A quote from The Merchant of Venice embodies the way James parallels Shylock perfectly, from Act III, Scene I: “The villainy you teach me, I will execute, and it shall go hard but I will better the instruction.” James nearly turns this quote into bloody action, stepping back from the figurative ledge at the last second. He realises in time he’s become a bully in his own right by violently attempting to cauterise the cycles of violence he’s watched on repeat since he was a boy. There’s a poignant image at the end of James erasing a whiteboard, literally doing away with a line he’s drawn between hero and villain, a space he’s come to understand.

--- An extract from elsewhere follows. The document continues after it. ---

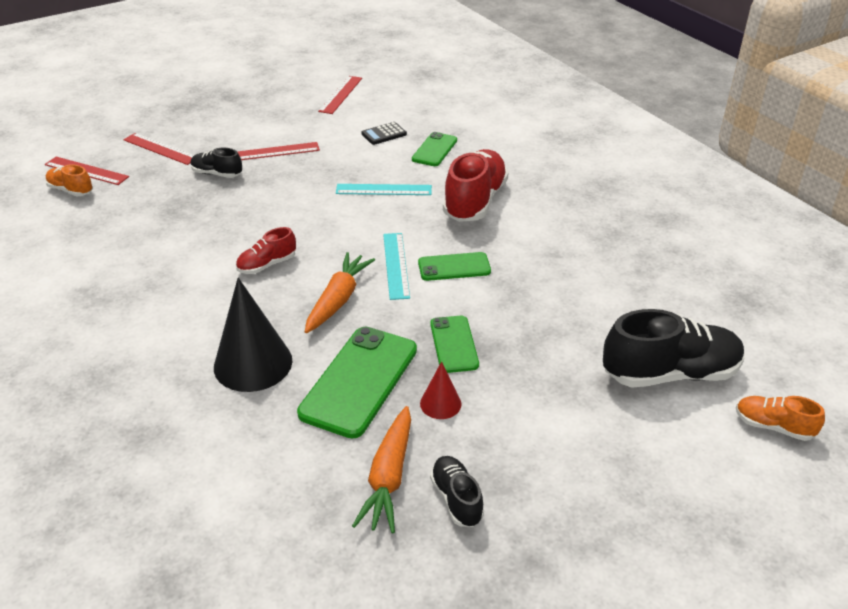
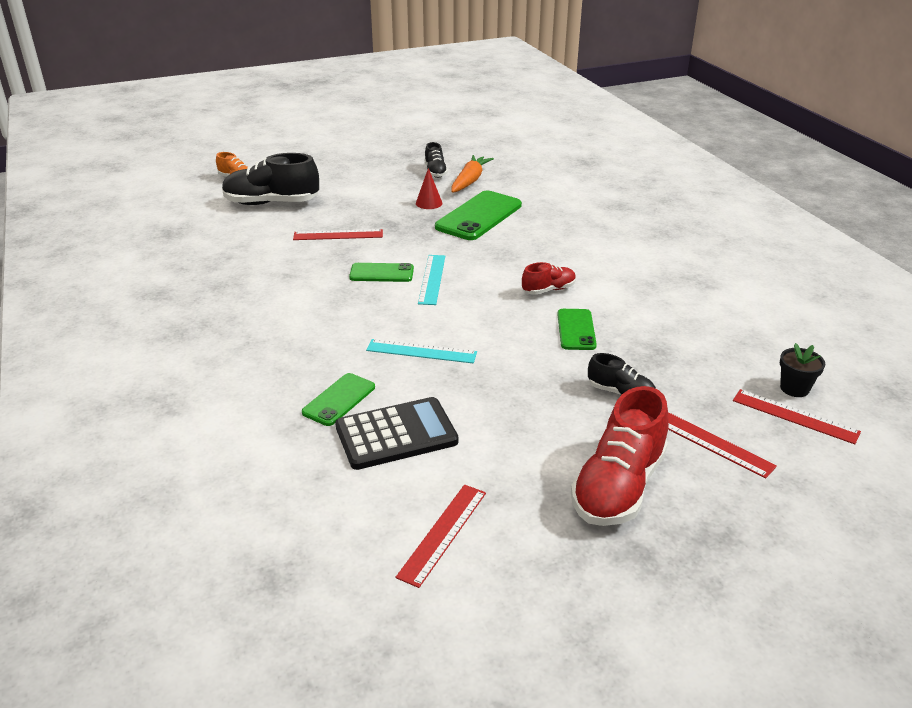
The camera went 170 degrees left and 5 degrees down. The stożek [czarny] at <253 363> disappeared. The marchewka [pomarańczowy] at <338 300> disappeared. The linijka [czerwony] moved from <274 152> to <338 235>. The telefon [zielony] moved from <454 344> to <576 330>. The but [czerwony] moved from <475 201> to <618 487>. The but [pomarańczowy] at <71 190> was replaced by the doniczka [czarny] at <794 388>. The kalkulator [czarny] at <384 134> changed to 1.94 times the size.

Dick could’ve created something hokey. Instead, Teacher is a difficult look at many of the issues which surround bullying. He examines how victims can turn their trauma into good just as easily as something destructive. He also doesn’t forget to pay attention to the ways bullying is enabled, through problems connected to gender, socioeconomic class, and race— all of which are, many times, inextricable.
Because the reality is there’s no one way to create a bully. Neither is there a single way to eradicate the human tendency to let power run roughshod over those without any. Dick’s film isn’t here to offer the answers to question without one, it’s here to challenge our rigid conceptions of what constitutes a bully and what constitutes a victim, trying to make us aware that, occasionally, it’s not so easy to delineate the two.
There does remain a message at the core. Those of us who’ve had violence done to us, physically or mentally, have to decide if we want to perpetuate that violence against others and in the process become like the people who’ve done it to us, or if we’ll choose to grow into who we wish to become in spite of what’s been done to us and to treat others in exactly the opposite way we’ve been treated.
Not an easy message to put into practice, though that doesn’t alter its necessity.